Di perjalanan, Anaby memandang kalung bulan sabit yang masih menggantung di leher jenjangnya. Ia menyentuhnya dengan ujung jari—hati-hati, penuh perasaan. Semoga saja di kehidupannya yang kedua, kalung ini tak lagi membawa petaka, melainkan justru akan membawanya menemukan cinta sejati. 

Mobil berhenti di depan sebuah kafe dengan tanaman hijau yang menjuntai dari balkon. Anaby turun, melepaskan kacamata hitam yang menutupi sebagian wajahnya, lalu berjalan masuk. Ia memilih tempat duduk yang menghadap ke jalan, tempat cahaya matahari menyentuh permukaan meja kayu. 

Saat pelayan datang, Anaby memesan spaghetti, sepotong brownies dan jus jeruk. 

Sambil menunggu, gadis itu membuka ponsel untuk mengusir rasa bosan. Tak disangka, panggilan masuk dari Sandra muncul di layar.

Anaby sempat menatap layar itu beberapa detik, sebelum mengangkatnya dengan suara yang dibuat seramah mungkin.

"Halo, Sandra."

"Ana, aku ingin mentraktirmu dan Aslan untuk makan siang di restoran papaku.”

Anaby tersenyum tipis, meski tidak ada kehangatan di matanya. "Maaf, Sandra. Hari ini, aku tidak bisa.”

“Kenapa, Ana?” tanya Sandra tak menyerah. "Aku tadi sudah menelepon Aslan, dan dia bilang akan menjemputmu di rumah.”

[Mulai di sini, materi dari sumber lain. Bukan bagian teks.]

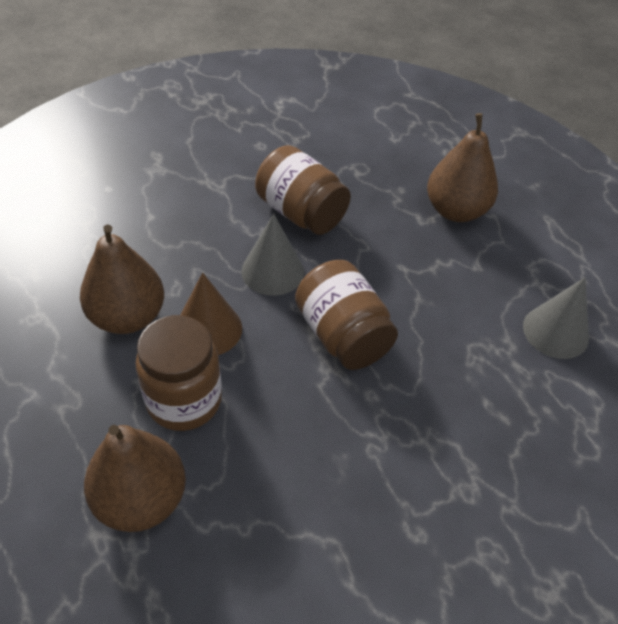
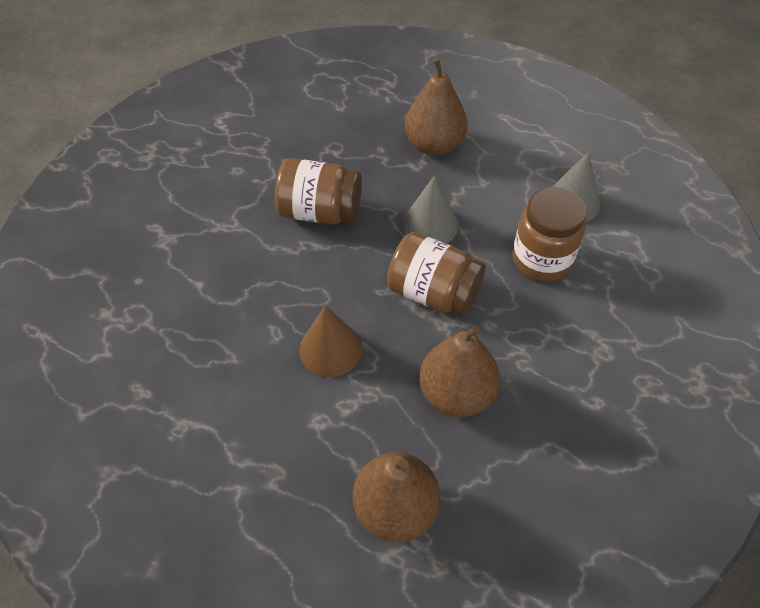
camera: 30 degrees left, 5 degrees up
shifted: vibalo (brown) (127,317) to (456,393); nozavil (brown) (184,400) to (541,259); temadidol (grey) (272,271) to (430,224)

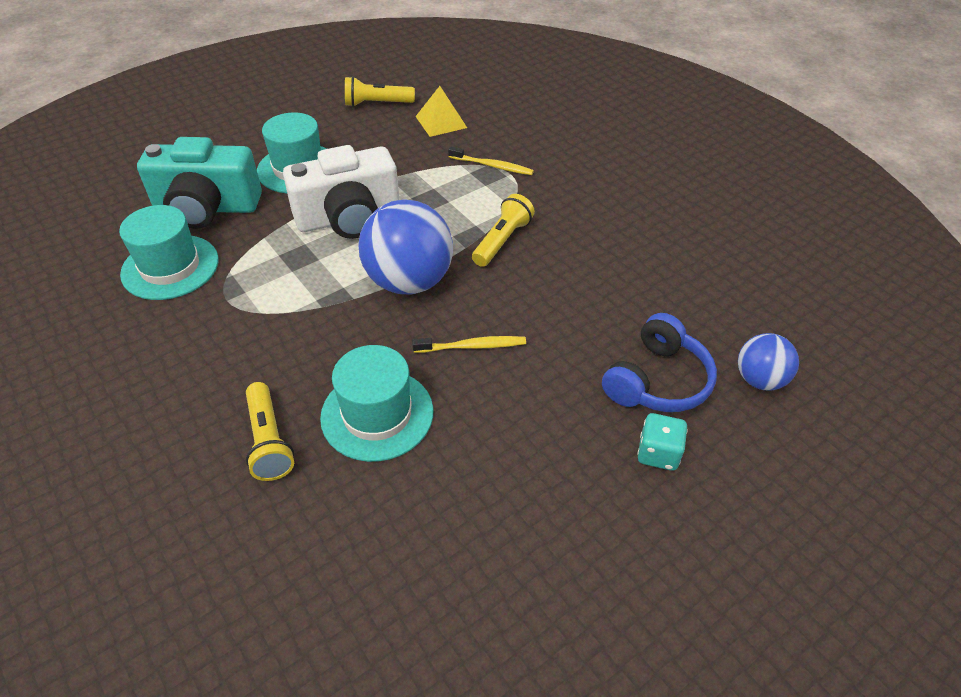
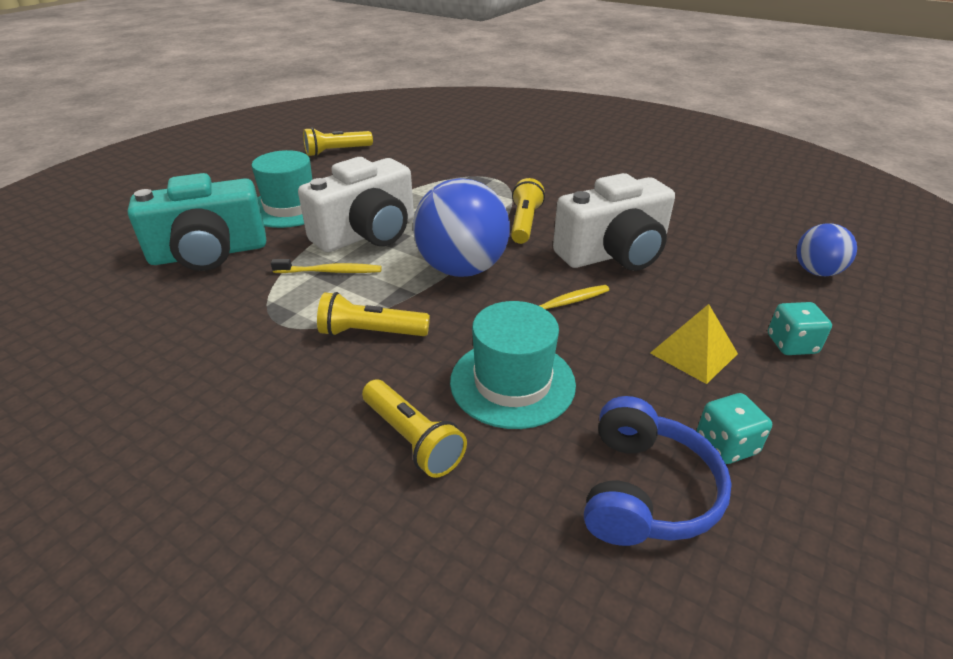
camera: 20 degrees left, 10 degrees down
gone: fimomenix (turquoise) (170,267)
new: lenubavil (yellow) (371,332); rapupux (white) (614,253); bugomel (turquoise) (726,445)
shifted:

Anaby menarik napas, menatap pemandangan luar jendela, seolah mencari udara segar untuk menepis kebohongan yang sedang ditunjukkan Sandra. 

"Aku sedang berbelanja untuk persiapan acara nanti malam.”

"Acara apa?" tanya Sandra cepat.

"Pertemuan dengan keluarga Rajasa," jawab Anaby santai, lalu segera menambahkan, "Aku harus menutup telepon sekarang. Lain kali saja kita makan siang bersama.”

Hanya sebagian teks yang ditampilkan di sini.